Deep Learning for Computer Vision
Table of Contents
3d representation
- depth map
- voxel grid
- point cloud
- mesh
- implicit function
From 2d image to depth map:
unet2d
From 2d image to 3d voxel grid:
- Fully connected
- Transformer
- voxel tube (channel dimension as the z-axis of the camera)
From 2d image to point cloud
- FC
- Transformer
From 2d image to mesh
2d image -> 3d mask on a grid -> mesh -> deformed mesh
Model on 3d:
- voxel grid: conv3d
- point cloud: point-wise MLP (conv1d with kernel size 1)
- mesh: graph convolution
Mean Average Precision (mAP) in Object detection
AP = area under Precision vs. Recall Curve
- Pick a class (e.g. dog), and a threshold for IoU (e.g. 0.5, IoU > 0.5 means detected)
- Sort all the predicted boxes by the probability of dog class.
- Iterator all these boxes from high probability to low
- Compute the Precision and Recall as if you set the threshold of probability to be the current value.

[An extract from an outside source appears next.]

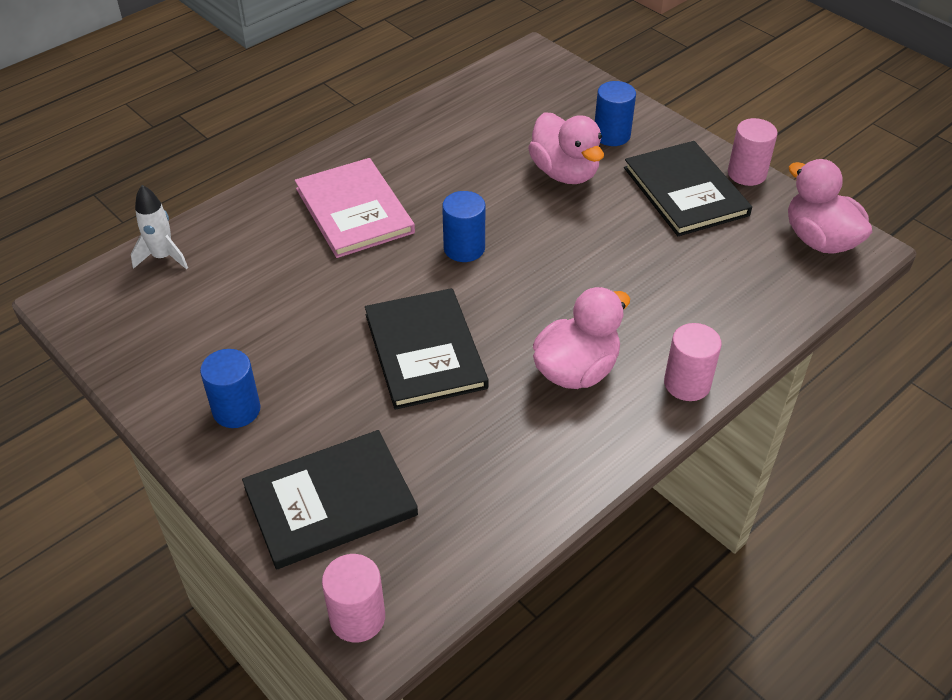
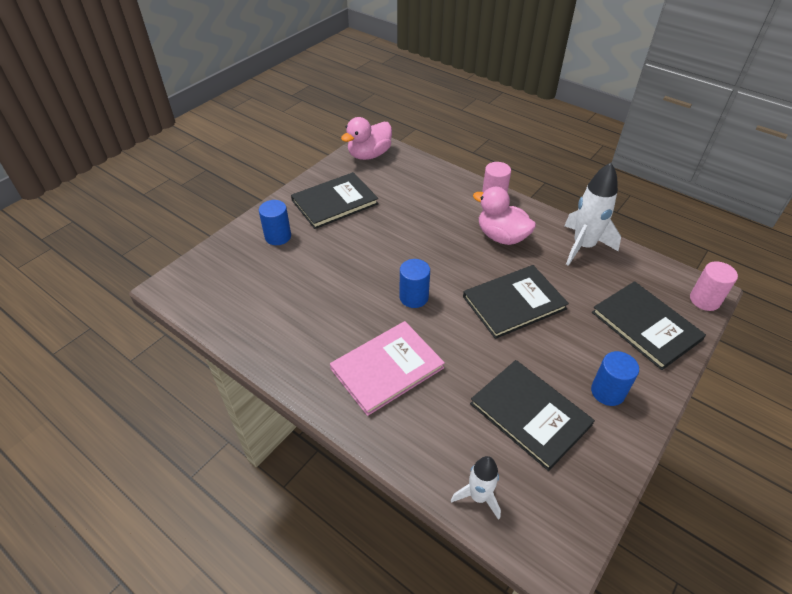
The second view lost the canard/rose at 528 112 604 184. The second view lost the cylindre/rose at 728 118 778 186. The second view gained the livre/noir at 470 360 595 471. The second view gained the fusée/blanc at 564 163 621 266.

- IoU > 0.5 means detected, otherwise not
- plot this Precision and Recall curve and compute
To get AP=1, hit all GT boxes with IoU > 0.5 and have no FP detections ranked abover any TP
mAP
repeat AP for all classes, some different IoU thresholds.
R-CNN
non-DL region proposal; Resample the image in each region; CNN on each region; a class and bounding box per region;
Fast R-CNN
CNN on the entire image; non-DL region proposal; Resample the CNN feature in each region (e.g. into 7x7); small CNN on each region; a class and bounding box per region;
Faster R-CNN
same as Fast R-CNN, expect DL region proposal: On the CNN output feature map, add another CNN. every position on its output is a (K) anchor box(es): (a probability of being a region, the bbox).

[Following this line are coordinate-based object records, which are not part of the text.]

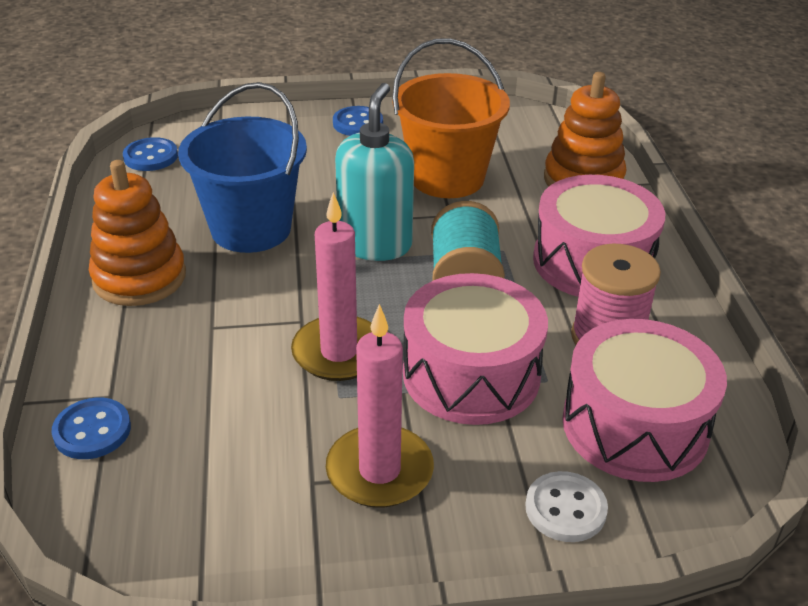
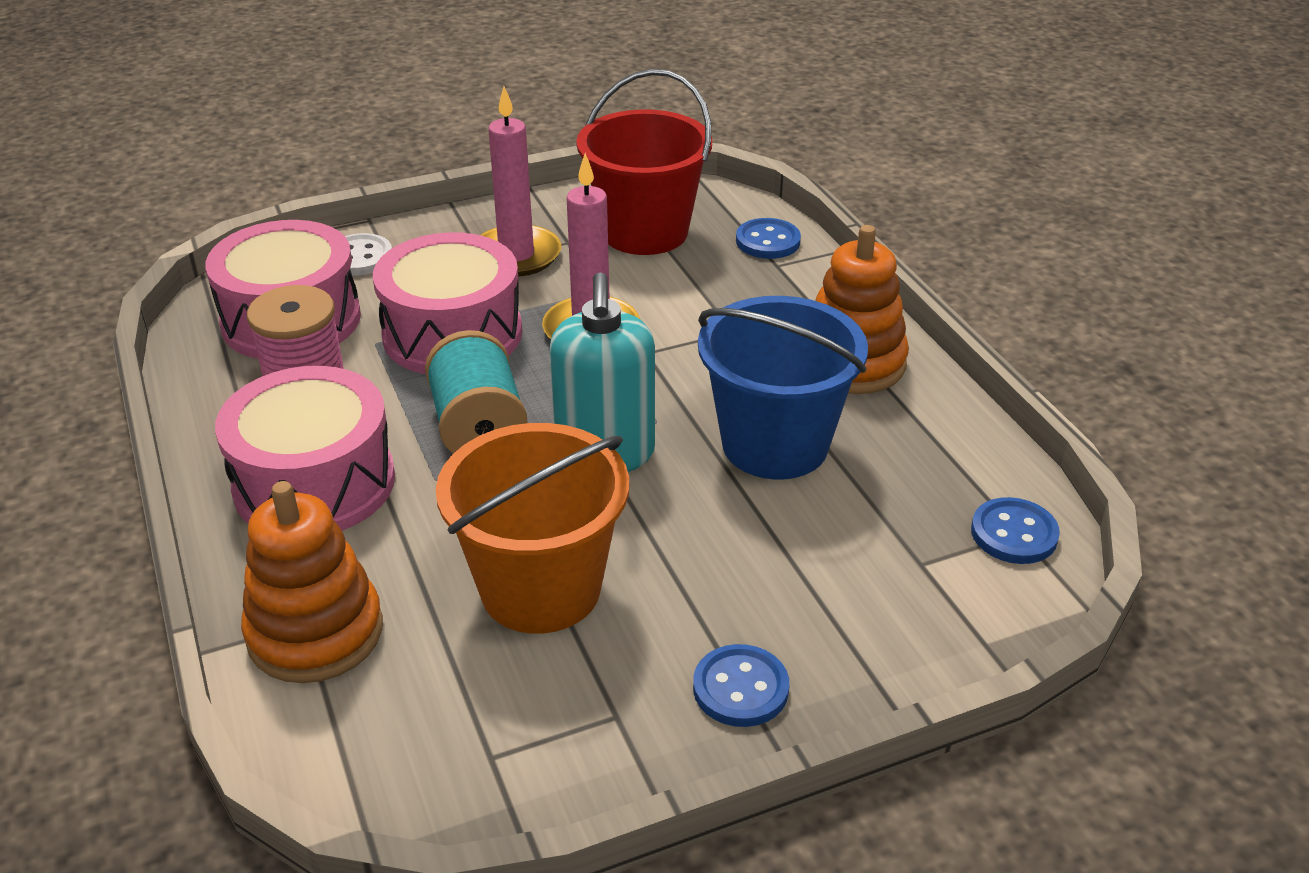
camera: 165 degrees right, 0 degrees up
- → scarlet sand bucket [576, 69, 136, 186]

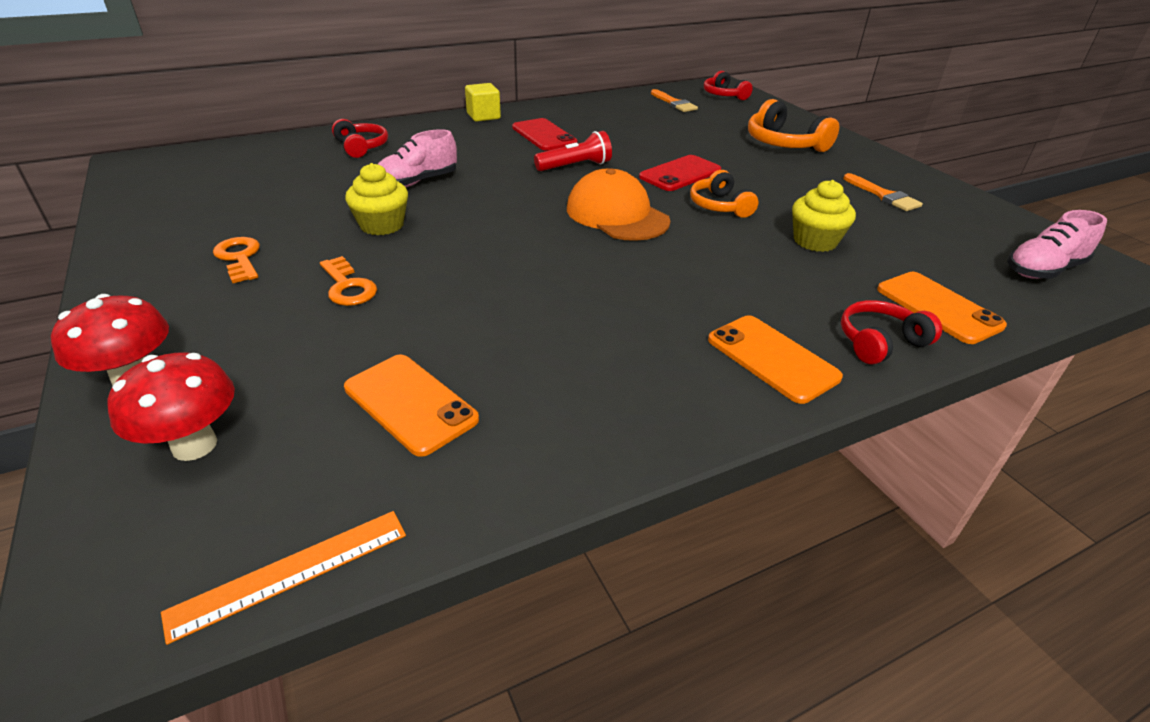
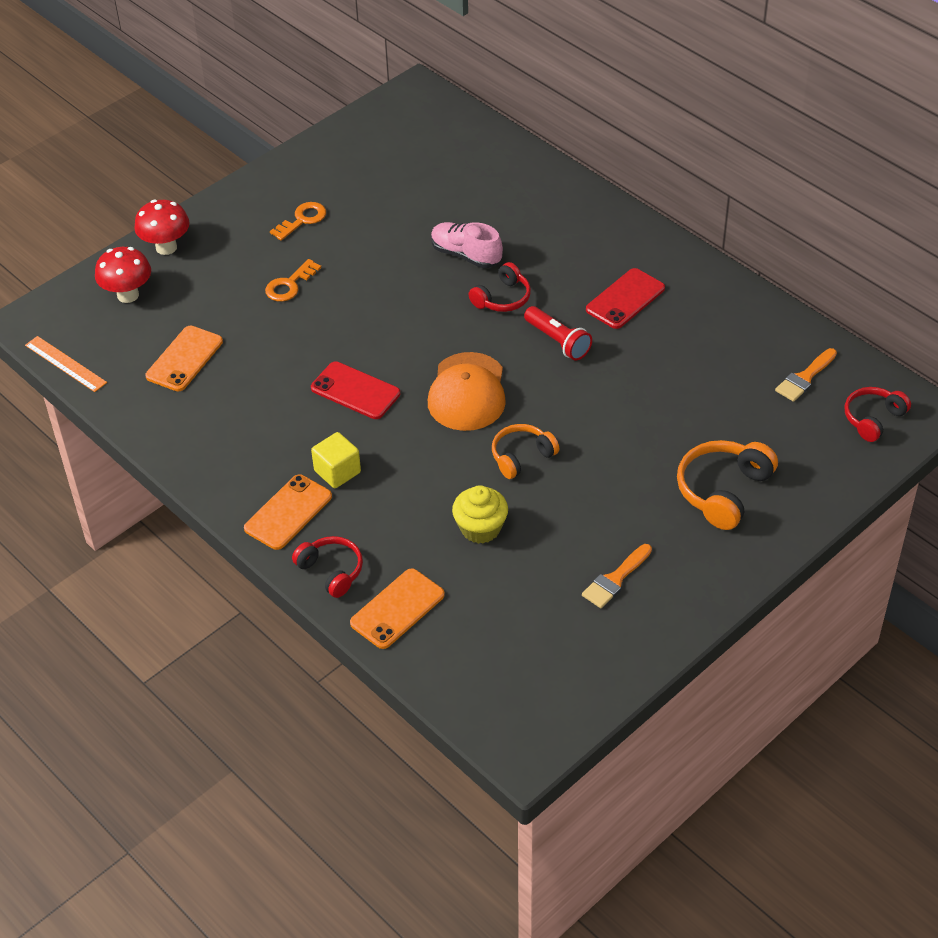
camera: 75 degrees right, 10 degrees up
scarlet mobile phone [639, 155, 82, 36] → scarlet mobile phone [311, 361, 89, 58], moved
bright yellow solid cube [465, 83, 36, 38] → bright yellow solid cube [311, 432, 50, 56], moved
bright orange cap [567, 168, 103, 73] → bright orange cap [428, 352, 78, 79], 150 degrees clockwise
scarlet headphones [332, 119, 56, 39] → scarlet headphones [468, 262, 63, 50], moved
bright yellow muffin [345, 163, 63, 72] → -
rosy shoe [1007, 210, 100, 69] → -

Single Stage Object Detection (SSD)
All R-CNNs have two stages: region proposal + final bbox. SSD only has the first stage of Faster R-CNN. CNN on the entire image. Instead of a DL based region proposal, SSD outputs the class and the bbox at these anchor box directly. SSD is 10x faster than Faster R-CNN but not as accurate.